| Current function name | Previous function name |
|---|---|
| autocorr | autocorrSC |
| corrected_tau | corrected_tauSC |
| describe [since v0.52] | describeSC |
| fill_missing | fillmissingSC |
| outlier | outlierSC |
| overlap | overlapSC |
| power_test | power_testSC |
| rand_test | randSC; rand.test |
| ranks | rankSC |
| rci | rCi; rciSC |
| shift | shiftSC |
| smooth_cases | smoothSC |
| style_plot | style.plotSC; style_plotSC |
| tau_u | tauUSC |
| trend | trendSC |
| truncate_phase | truncateSC |
Appendix B — Changes
B.1 Important changes with version 0.53
B.1.1 Single-case studies with cases of varying phase design
Sometimes it is necessary to combine single-cases with different phase-designs into one single-case study (for instance when some cases include an extension phase and others do not). Various functions in scan now can handle such a data structure.
B.1.2 Piping
The concept of piping is great for writing clean and intelligible code that is easier to debug. We imported the pipe function %>% from the magrittr package. Since version 4.1, R has its own pipe operator implementation |>. This is great and works fine with the scan package. But since the |> Operator is not backwards compatible for R prior versions 4.1, we will stick with the %>% for a while.

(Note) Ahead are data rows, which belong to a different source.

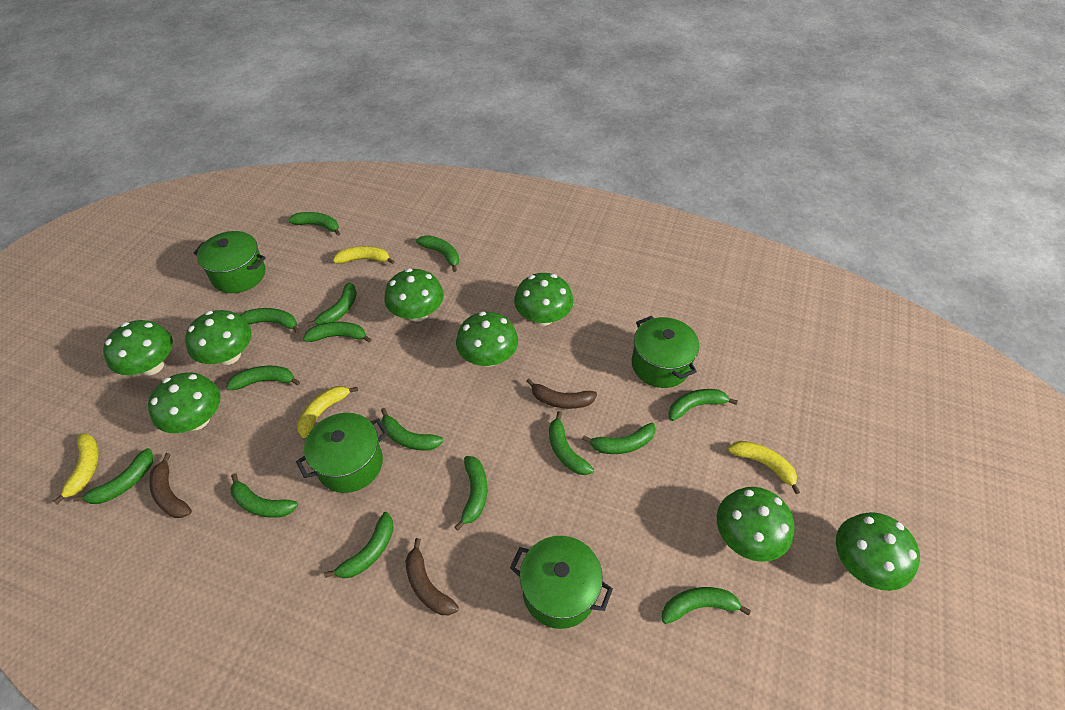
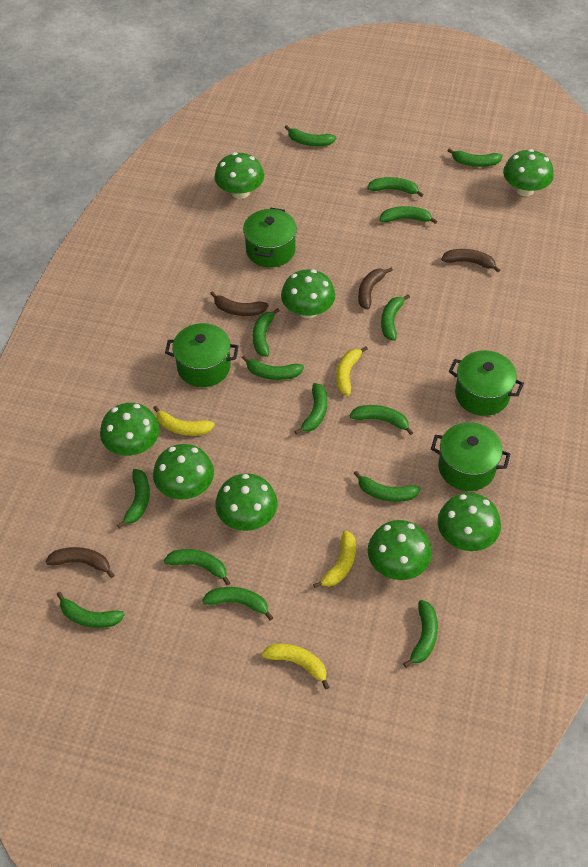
brown banana: 3 -> 4

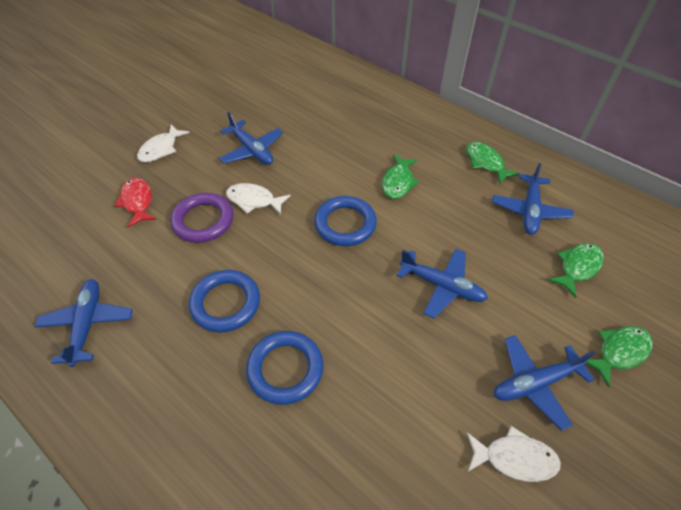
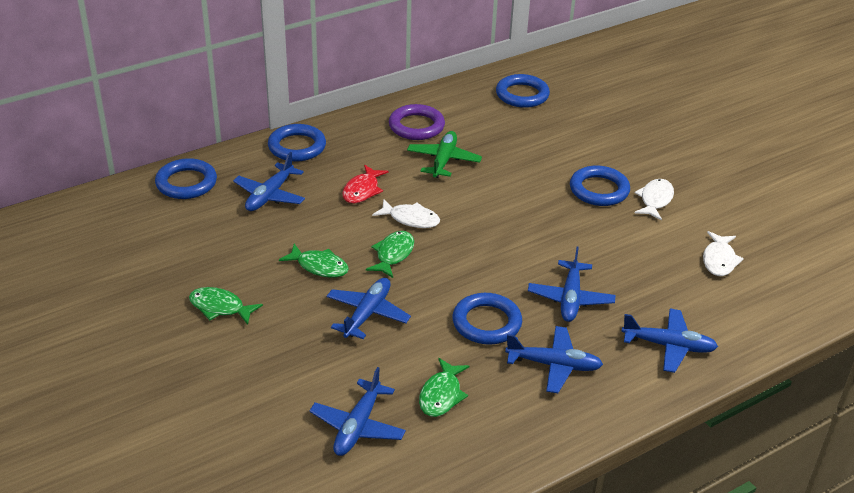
blue plane: 5 -> 6
blue ring: 3 -> 5
green plane: 0 -> 1

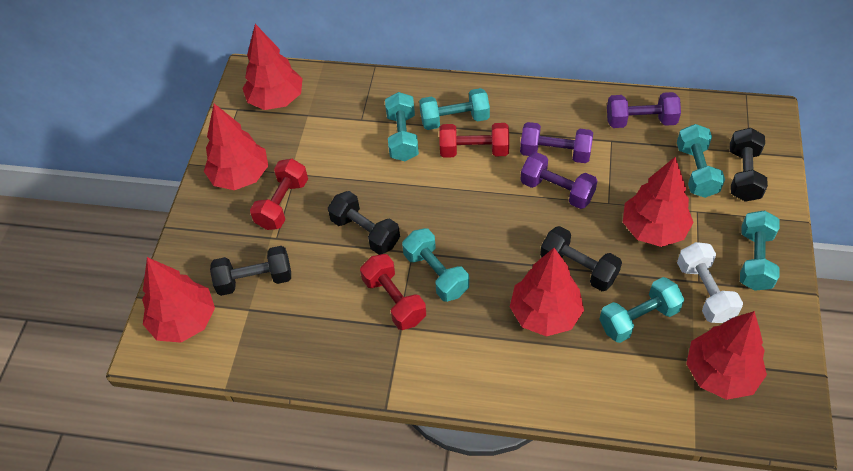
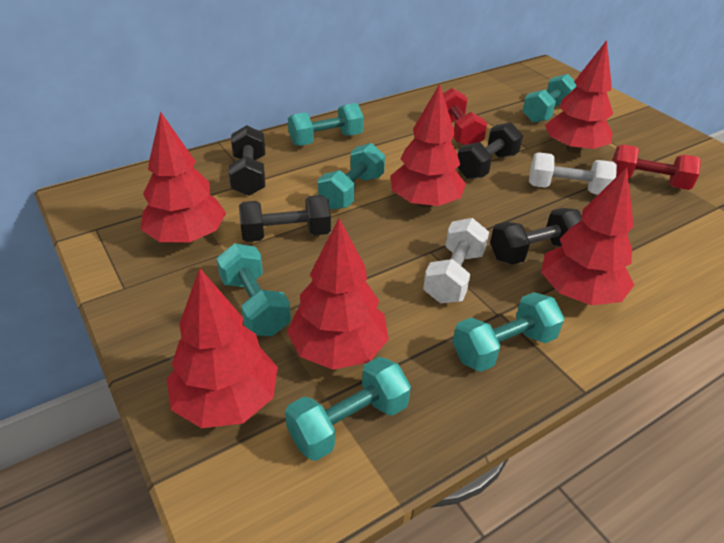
purple dumbbell: 3 -> 0
red dumbbell: 3 -> 2
white dumbbell: 1 -> 2

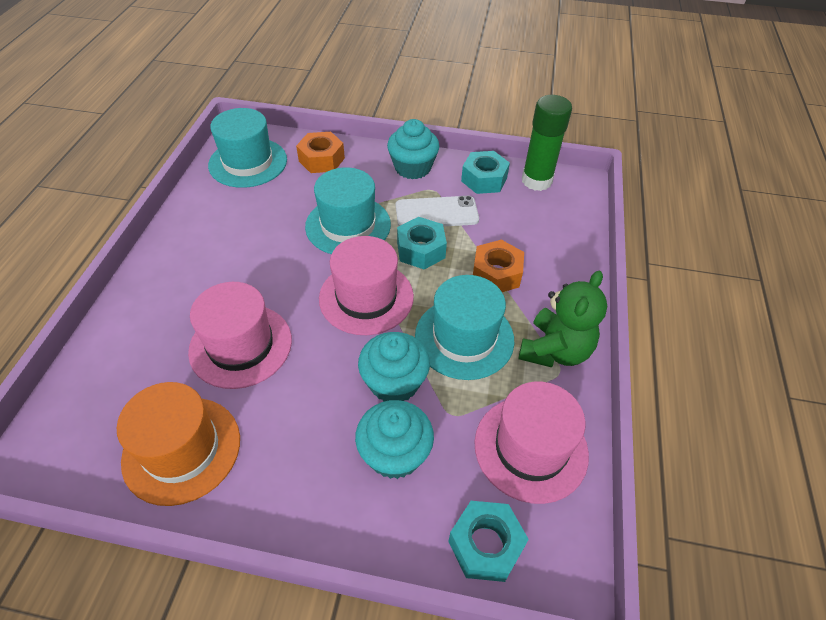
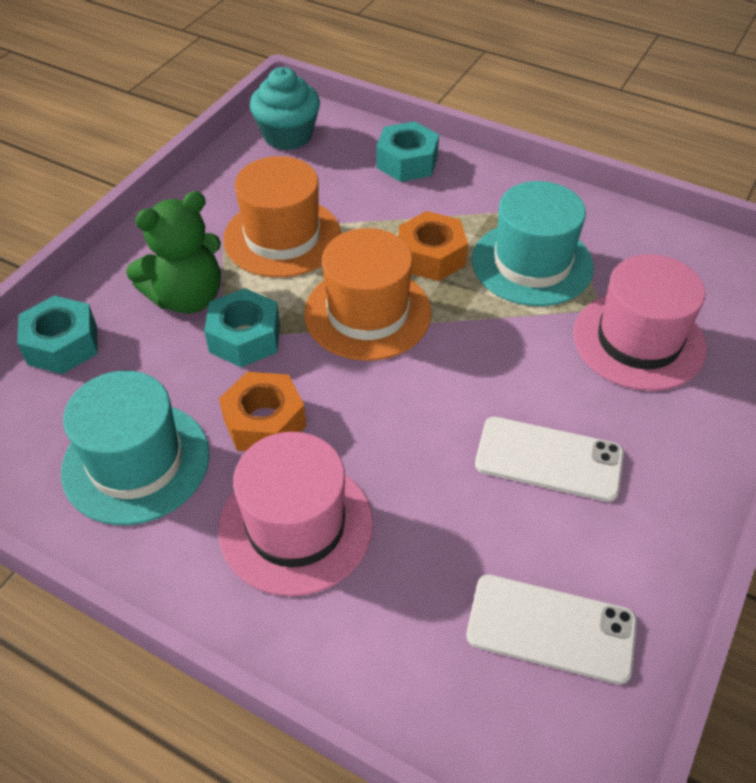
green glue stick: 1 -> 0
orange hat: 1 -> 2
pink hat: 3 -> 2
turquoise cupcake: 3 -> 1
turquoise hat: 3 -> 2
white phone: 1 -> 2

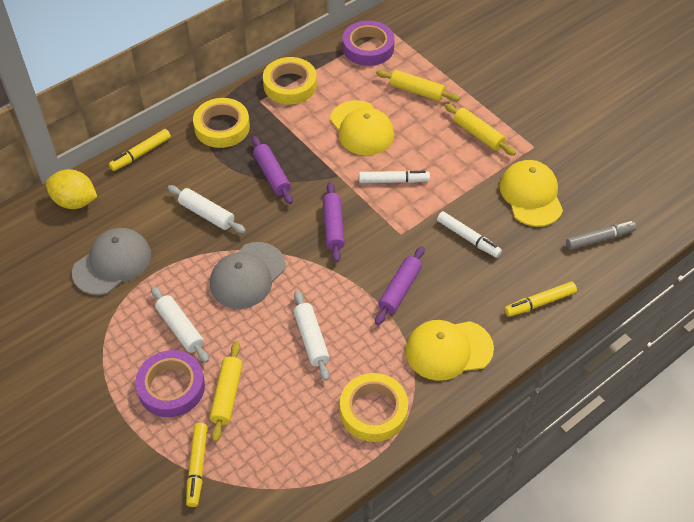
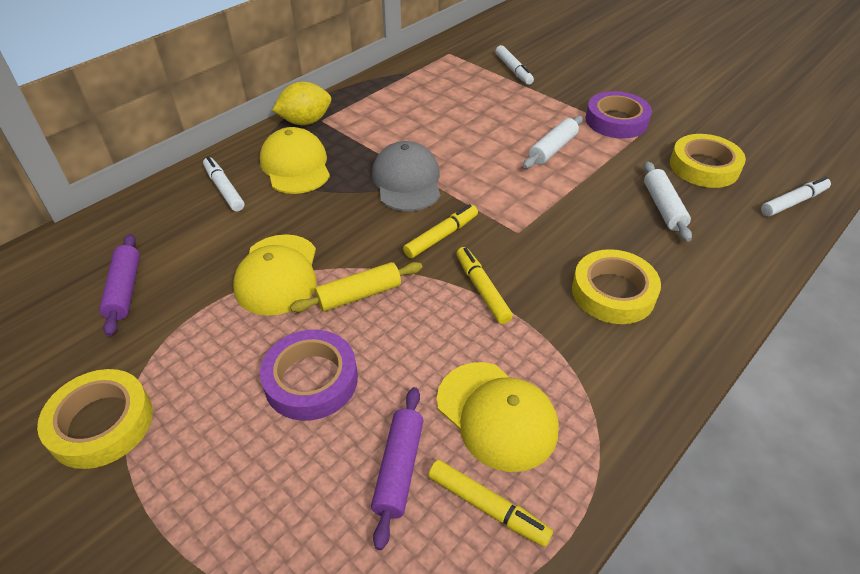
grey cap: 2 -> 1
grey marker: 1 -> 0
purple rolling pin: 3 -> 2
white marker: 2 -> 3
white rolling pin: 3 -> 2
yellow rolling pin: 3 -> 1

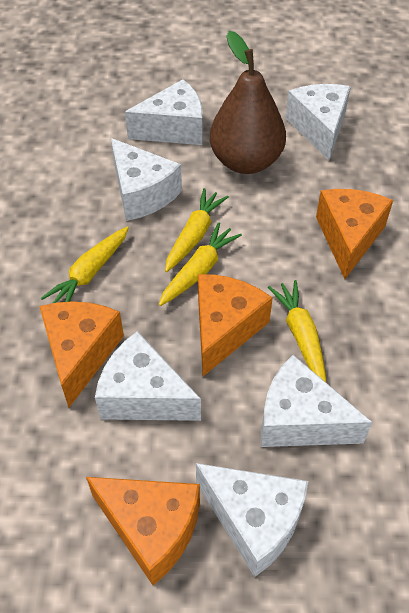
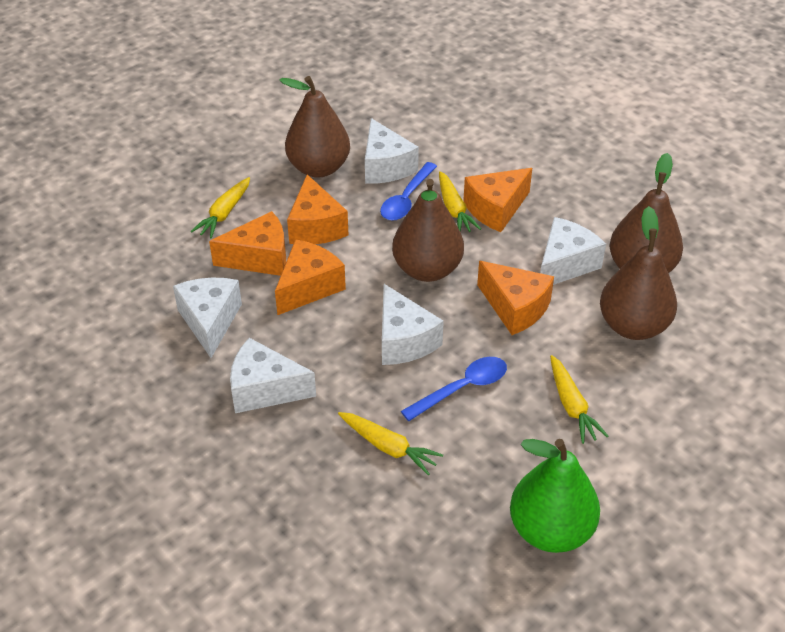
blue spoon: 0 -> 2
brown pear: 1 -> 4
green pear: 0 -> 1
orange cheese: 4 -> 5
white cheese: 6 -> 5

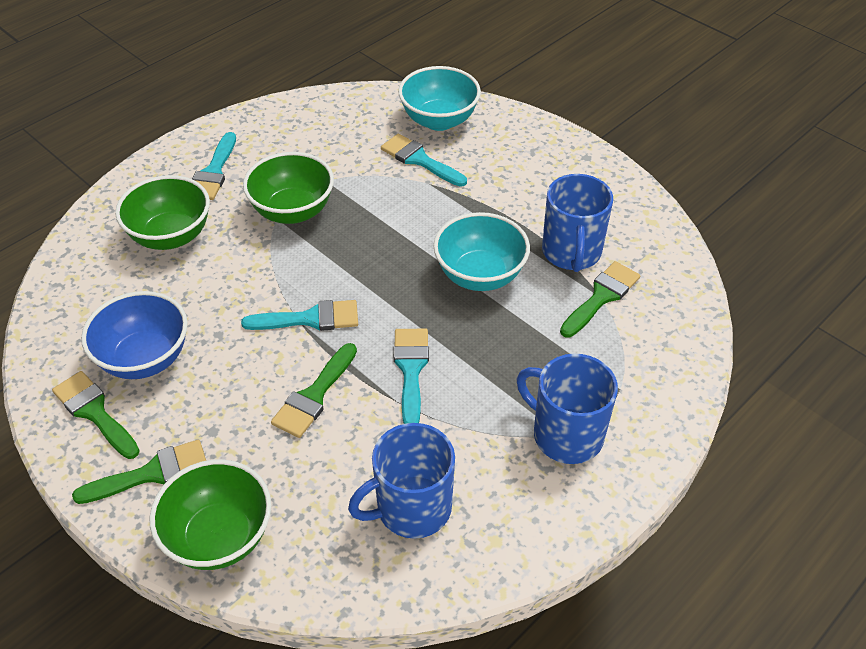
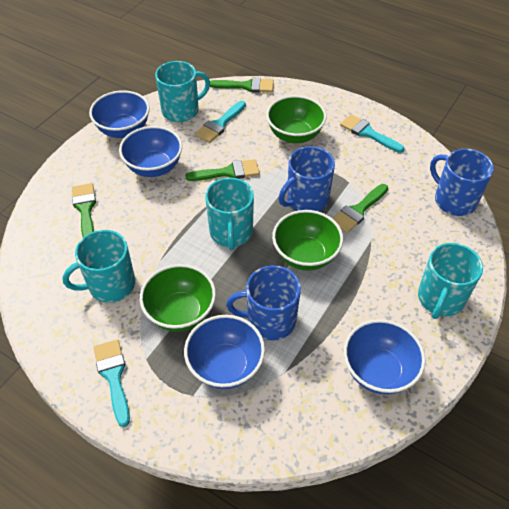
blue bowl: 1 -> 4
turquoise bowl: 2 -> 0
turquoise brush: 4 -> 3
turquoise mug: 0 -> 4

To allow for smooth “piping” we began adding some functions select_phases, subset, select_cases, set_var, set_dvar, set_mvar, set_pvar, and add_l2.
B.2 Important changes with version 0.50
B.2.1 New function names
With version 0.50 scan introduced new names for its functions. The old function names are still usable but they will return a “deprecated” warning telling you to use the new function names.
(rtbl-aliases?) shows the changes.
B.2.2 Change target variables in functions
All functions in R that analyze data now allow for temporarily changing dependent, phase, and measurement-time variables by adding three argument:
dvar sets the dependent variable.
pvar sets the phase variable.
mvar sets the measurement-time variable.
For example, overlap(exampleAB_add, dvar = "depression") will report overlap parameters for the variable depression while overlap(exampleAB_add) while take wellbeing as the dependent variable (as defined in the scdf).
After finishing the analysis, the variables are set back to their original values as defined in the scdf.